Snells Shoreline Conservation Community enables and assists the community by learning and implementing methods that will improve outcomes for the threatened shoreline ecosystems.
These are critical to the survival of native flora and fauna (especially birds and sea life), and the community’s enjoyment of the shoreline.
Our coasts, beaches and shorebirds are irreplaceable.
Let’s save them.
“If you can imagine it, you can achieve it. If you can dream it, you can become it.” – William Arthur Ward
Snells Shoreline Conservation Community was founded in 2021 by a small group of volunteers living at Snells Beach.
To seek greater understanding of the risks and challenges faced by our shoreline and the native life that relies on it.
To develop a range of educational activities that share good practice on shoreline eco-systems and native life protection in Snells Beach.
To provide reliable fact-based information and research to inform users what behaviours can help in the protection of the shoreline and its life in Snells Beach.
To engage the local community as role models, eco-system custodians, and for social change at Snells Beach.
To liaise and work with others such as; Ngāti Manuhiri Settlement Trust (NMST); SBRRA; Auckland Council; Rodney Local Board; DOC and Forest and Bird to protect our shoreline and birdlife in Snells Beach.
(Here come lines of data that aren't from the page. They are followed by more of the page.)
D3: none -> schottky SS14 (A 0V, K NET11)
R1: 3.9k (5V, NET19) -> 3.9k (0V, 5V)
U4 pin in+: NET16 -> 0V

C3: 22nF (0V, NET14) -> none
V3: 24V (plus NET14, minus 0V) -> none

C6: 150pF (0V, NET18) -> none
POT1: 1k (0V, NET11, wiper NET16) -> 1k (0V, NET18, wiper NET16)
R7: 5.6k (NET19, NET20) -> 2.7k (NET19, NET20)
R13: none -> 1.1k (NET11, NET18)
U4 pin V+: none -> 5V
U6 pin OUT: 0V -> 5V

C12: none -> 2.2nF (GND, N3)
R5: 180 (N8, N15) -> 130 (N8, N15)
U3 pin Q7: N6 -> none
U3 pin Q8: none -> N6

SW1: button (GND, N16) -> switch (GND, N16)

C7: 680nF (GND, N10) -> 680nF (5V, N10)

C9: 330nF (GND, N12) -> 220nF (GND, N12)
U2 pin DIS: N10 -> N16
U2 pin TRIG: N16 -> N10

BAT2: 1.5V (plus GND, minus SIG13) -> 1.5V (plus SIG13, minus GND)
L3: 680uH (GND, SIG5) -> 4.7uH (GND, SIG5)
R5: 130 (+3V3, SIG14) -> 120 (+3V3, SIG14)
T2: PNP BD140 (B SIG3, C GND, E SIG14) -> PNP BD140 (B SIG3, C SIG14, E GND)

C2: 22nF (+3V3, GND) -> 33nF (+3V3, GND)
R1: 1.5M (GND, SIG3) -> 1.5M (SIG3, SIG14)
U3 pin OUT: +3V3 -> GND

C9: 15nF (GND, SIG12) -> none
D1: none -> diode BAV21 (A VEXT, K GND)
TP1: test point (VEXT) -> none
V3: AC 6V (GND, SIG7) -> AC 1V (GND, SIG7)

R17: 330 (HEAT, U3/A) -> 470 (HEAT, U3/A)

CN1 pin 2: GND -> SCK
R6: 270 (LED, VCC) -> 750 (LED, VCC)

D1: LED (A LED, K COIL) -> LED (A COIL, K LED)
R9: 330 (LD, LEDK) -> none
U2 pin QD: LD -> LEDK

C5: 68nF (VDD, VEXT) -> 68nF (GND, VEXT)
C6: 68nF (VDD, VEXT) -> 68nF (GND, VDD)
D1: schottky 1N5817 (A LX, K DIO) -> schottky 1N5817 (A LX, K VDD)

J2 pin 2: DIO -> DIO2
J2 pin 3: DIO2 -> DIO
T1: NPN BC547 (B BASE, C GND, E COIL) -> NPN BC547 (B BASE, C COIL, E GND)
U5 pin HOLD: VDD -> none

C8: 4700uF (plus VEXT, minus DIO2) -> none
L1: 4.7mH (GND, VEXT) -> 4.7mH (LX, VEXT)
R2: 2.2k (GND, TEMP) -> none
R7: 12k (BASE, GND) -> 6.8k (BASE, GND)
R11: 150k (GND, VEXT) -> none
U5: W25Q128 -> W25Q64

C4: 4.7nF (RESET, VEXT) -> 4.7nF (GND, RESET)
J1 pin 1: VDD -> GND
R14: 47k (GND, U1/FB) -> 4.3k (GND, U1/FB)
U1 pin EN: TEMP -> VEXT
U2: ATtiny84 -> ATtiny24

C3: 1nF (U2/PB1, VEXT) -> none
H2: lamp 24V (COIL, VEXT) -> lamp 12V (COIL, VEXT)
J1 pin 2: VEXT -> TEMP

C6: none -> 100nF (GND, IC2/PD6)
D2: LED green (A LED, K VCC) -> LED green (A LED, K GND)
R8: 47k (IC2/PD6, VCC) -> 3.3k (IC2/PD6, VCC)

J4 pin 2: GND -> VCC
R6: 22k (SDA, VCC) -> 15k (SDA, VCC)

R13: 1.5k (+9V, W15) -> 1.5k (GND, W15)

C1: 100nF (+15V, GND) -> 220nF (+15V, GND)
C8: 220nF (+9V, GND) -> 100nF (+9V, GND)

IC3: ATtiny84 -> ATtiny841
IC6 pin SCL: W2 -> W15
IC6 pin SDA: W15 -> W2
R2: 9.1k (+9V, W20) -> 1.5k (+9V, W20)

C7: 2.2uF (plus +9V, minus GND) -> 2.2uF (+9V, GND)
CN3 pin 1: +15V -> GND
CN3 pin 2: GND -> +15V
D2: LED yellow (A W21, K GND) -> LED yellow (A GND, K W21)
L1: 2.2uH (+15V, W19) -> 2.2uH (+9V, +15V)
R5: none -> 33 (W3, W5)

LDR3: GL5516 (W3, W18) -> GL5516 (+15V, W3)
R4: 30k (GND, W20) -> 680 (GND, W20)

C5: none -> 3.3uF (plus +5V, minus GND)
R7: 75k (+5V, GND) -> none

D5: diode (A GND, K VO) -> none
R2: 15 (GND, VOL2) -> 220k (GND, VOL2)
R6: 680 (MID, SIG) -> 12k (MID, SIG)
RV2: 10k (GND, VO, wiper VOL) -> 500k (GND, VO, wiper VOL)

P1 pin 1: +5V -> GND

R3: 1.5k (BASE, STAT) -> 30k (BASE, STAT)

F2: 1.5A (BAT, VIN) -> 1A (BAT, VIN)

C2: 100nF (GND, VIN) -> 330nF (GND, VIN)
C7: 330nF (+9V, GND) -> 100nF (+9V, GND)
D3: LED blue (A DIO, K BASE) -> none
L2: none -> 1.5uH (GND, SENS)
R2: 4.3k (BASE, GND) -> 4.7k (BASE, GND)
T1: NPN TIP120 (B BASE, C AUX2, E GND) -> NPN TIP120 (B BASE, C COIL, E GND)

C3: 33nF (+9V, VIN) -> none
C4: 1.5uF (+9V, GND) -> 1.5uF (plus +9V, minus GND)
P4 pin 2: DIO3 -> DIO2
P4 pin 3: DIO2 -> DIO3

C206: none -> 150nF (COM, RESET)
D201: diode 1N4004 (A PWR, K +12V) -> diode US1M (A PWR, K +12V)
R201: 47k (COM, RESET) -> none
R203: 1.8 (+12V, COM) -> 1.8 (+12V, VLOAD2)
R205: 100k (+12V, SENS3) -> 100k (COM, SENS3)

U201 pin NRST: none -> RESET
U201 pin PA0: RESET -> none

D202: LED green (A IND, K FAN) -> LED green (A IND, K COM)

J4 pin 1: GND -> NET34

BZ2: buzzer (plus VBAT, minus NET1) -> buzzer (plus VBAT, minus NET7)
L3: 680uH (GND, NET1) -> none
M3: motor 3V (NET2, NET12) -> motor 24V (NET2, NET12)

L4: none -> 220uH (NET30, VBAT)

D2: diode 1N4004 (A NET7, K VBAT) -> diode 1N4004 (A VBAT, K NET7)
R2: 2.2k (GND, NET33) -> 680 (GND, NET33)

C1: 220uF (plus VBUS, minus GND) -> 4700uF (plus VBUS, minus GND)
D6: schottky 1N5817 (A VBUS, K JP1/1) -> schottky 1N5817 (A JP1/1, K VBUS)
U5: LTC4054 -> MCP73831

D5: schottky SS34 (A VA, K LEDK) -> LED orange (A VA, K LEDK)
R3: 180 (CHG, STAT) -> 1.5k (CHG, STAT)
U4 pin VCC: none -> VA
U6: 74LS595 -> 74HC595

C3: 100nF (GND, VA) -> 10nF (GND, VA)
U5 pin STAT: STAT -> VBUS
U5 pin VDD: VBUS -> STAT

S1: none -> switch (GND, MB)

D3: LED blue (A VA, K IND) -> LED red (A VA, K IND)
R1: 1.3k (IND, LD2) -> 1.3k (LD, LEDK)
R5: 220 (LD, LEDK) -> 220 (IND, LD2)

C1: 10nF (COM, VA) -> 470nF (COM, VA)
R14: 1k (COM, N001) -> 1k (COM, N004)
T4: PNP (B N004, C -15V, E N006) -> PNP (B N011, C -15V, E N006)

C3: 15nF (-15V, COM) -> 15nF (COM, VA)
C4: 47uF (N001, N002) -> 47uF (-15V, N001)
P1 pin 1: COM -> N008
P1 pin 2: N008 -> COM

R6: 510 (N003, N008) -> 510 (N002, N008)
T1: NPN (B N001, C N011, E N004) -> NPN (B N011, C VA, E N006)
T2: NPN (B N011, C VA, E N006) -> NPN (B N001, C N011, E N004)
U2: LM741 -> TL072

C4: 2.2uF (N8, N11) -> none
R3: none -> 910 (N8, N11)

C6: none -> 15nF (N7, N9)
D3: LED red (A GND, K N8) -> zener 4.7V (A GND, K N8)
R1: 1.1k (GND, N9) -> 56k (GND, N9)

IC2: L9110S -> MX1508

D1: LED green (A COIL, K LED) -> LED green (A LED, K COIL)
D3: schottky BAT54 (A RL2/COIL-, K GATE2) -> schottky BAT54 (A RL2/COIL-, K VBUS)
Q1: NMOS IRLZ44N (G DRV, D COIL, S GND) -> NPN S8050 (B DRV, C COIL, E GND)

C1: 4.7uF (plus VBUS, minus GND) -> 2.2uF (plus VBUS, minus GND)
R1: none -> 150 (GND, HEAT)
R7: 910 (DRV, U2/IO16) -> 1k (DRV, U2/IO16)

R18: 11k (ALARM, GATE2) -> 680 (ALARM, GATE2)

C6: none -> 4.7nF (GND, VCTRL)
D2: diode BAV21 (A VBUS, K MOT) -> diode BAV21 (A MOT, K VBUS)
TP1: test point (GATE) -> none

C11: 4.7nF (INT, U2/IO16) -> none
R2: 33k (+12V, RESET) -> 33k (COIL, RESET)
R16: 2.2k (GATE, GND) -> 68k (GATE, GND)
It is well recognised that shorelines of New Zealand Aotearoa, including Snells Beach, are under threat and at high risk of irreversible damage. Climate change, urbanisation, pollution and the destruction of local ecosystems and its surrounding ecology impact on the quality of our shoreline and our unique flora and fauna.
Recent Government figures show that increased urbanisation has seen natural habitat for the shoreline birdlife of Aotearoa decrease substantially. This, alongside the increasing risks of mammalian predators, including our much-loved cats and dogs, and reduced food sources as a result of rising sea temperature, has seen 90 percent of all seabirds, 80 percent of shorebirds, and 26 percent of native marine mammals being either threatened with, or at risk of, extinction (Ministry for the Environment 2019).
Tackling such problems requires international and national action. It is also well recognised that local people can make a positive contribution in helping to protect and improve their local shorelines for future generations.
This belief underpins the aims and purpose of the Snells Shoreline Conservation Community. As a group, it wants to operate as a force of change that helps and enables the local community to protect and improve the shoreline of Snells Beach.
Tautoko – Waiho i te toipoto, kaua I te toiroa.
Support – Let us keep close together, not far apart.